Empirically supported similarity coefficients for the identification of refactoring opportunities

Detalhes bibliográficos
Ano de defesa: 2018
Autor(a) principal: Pinto, Arthur Ferreira
Orientador(a): Não Informado pela instituição
Banca de defesa: Não Informado pela instituição
Tipo de documento: Dissertação
Tipo de acesso: Acesso aberto
Idioma: eng
Instituição de defesa: Universidade Federal de Lavras
Programa de Pós-Graduação em Ciência da Computação
UFLA
brasil
Departamento de Ciência da Computação
Programa de Pós-Graduação: Não Informado pela instituição
Departamento: Não Informado pela instituição
País: Não Informado pela instituição
Palavras-chave em Português:
Link de acesso: http://repositorio.ufla.br/jspui/handle/1/29596
Resumo: Code refactoring is defined as the process of changing a software system preserving the external behavior of the code, but improving its internal structure. Through refactoring, it becomes possible to treat code architecture symptoms, known as Code Smells, which can affect features such as portability, reusability, maintainability, and scalability. Several techniques to identify refactoring opportunities rely on similarity coefficients to find misplaced entities on the system architecture, as well as to determine where it should be located. As an example, we expect that a method is located in a class whose other methods are structurally similar to it. However, the existing coefficients in literature have not been designed for the structural analysis of software systems, which may not guarantee satisfactory precision. This master dissertation, therefore, proposes three new coefficients—PT MC, PT MM, and PT EM—to improve the precision of the identification of Move Class, Move Method, and Extract Method refactoring opportunities, respectively.

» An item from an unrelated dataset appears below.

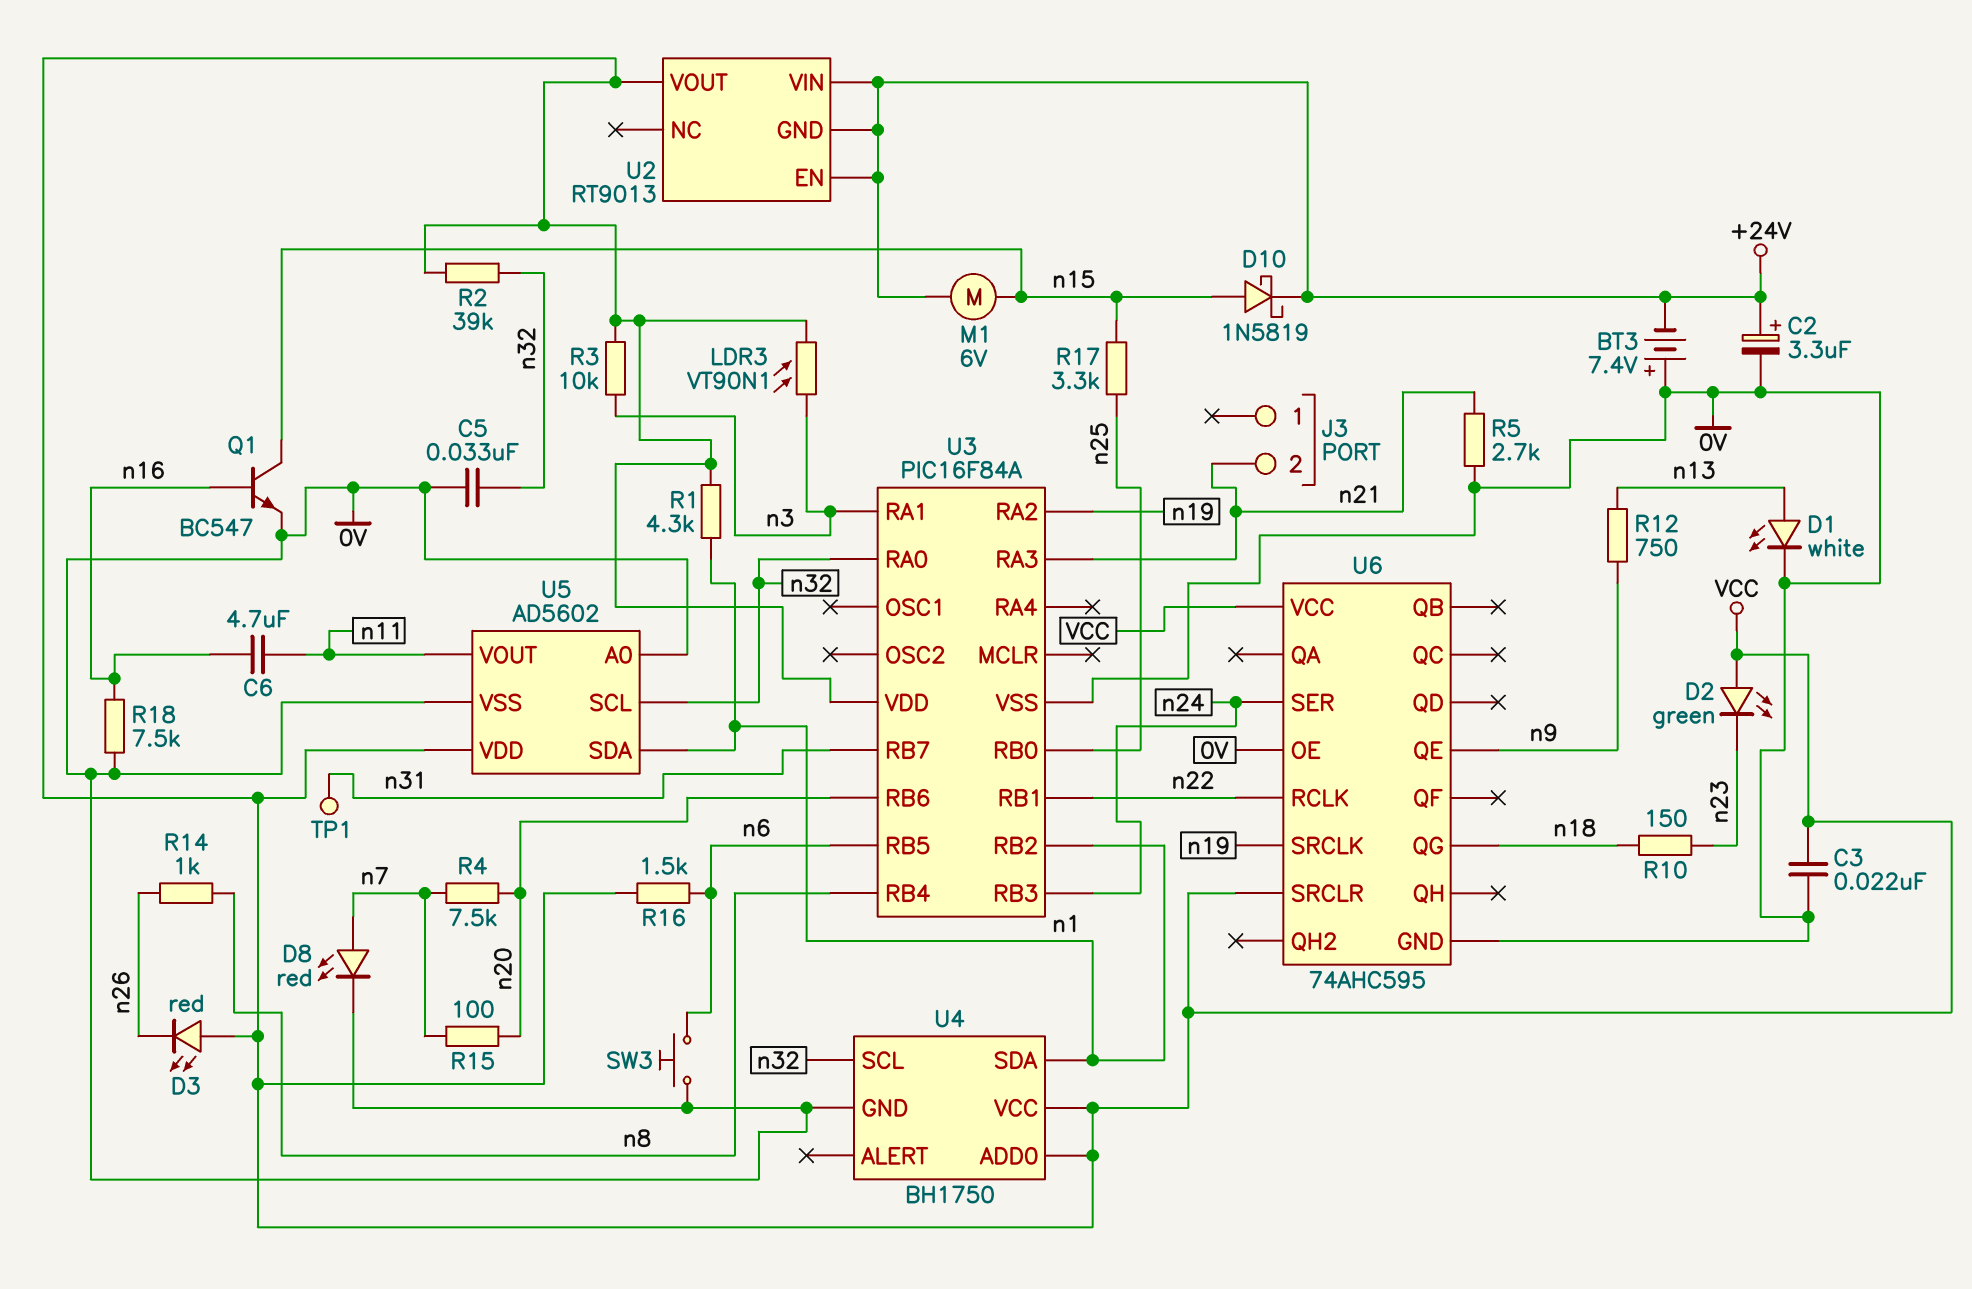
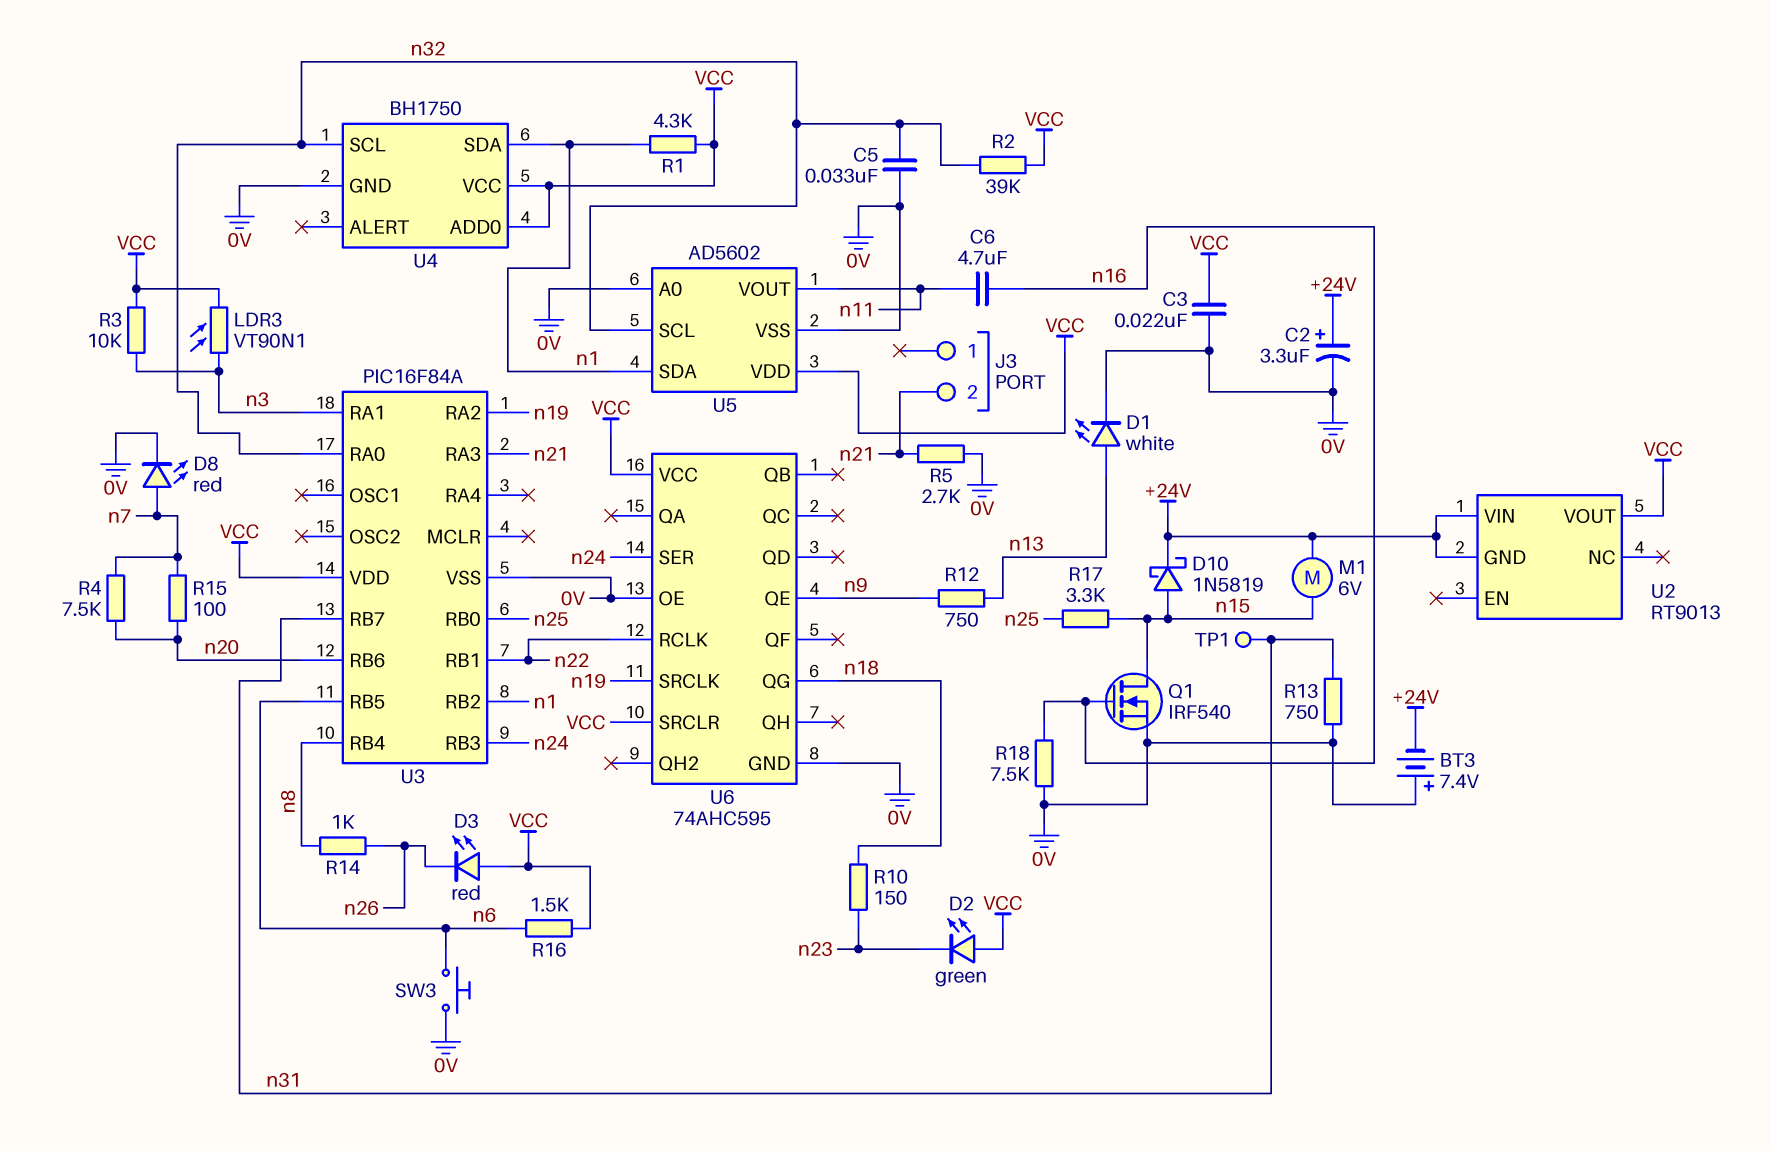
Q1: NPN BC547 (B n16, C n15, E 0V) -> NMOS IRF540 (G n16, D n15, S 0V)
R13: none -> 750 (0V, n31)
U2 pin EN: +24V -> none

Our main objectives are: (i) to propose more effective similarity coefficients for object-oriented systems, in order to locate more accurately entities improperly positioned on a system architecture and (ii) to leverage the precision of tools for identification of refactoring opportunities based on structural similarity through the application of the proposed coefficients. Firstly, we investigated the precision of 18 similarity coefficients in 10 systems of Qualitas.class Corpus (training set) to select the most appropriate coefficient to be adapted. Then, we adapted the selected coefficient through an empirical experiment based on a treatment combination with replication over genetic algorithms in order to generate the proposed coefficients. Finally, we implemented AIRP, a tool that relies on the proposed coefficients to identify refactoring opportunities. In order to evaluate the proposed coefficients, we compared them with other 18 coefficients in other 101 systems of Qualitas.class Corpus (test set). The results indicate, in relation to the best analyzed coefficient, a statistical improvement from 5.23% to 6.81% for the identification of Move Class refactoring opportunities, 12.33% to 14.79% for Move Method, and 0.25% to 0.40% for Extract Method.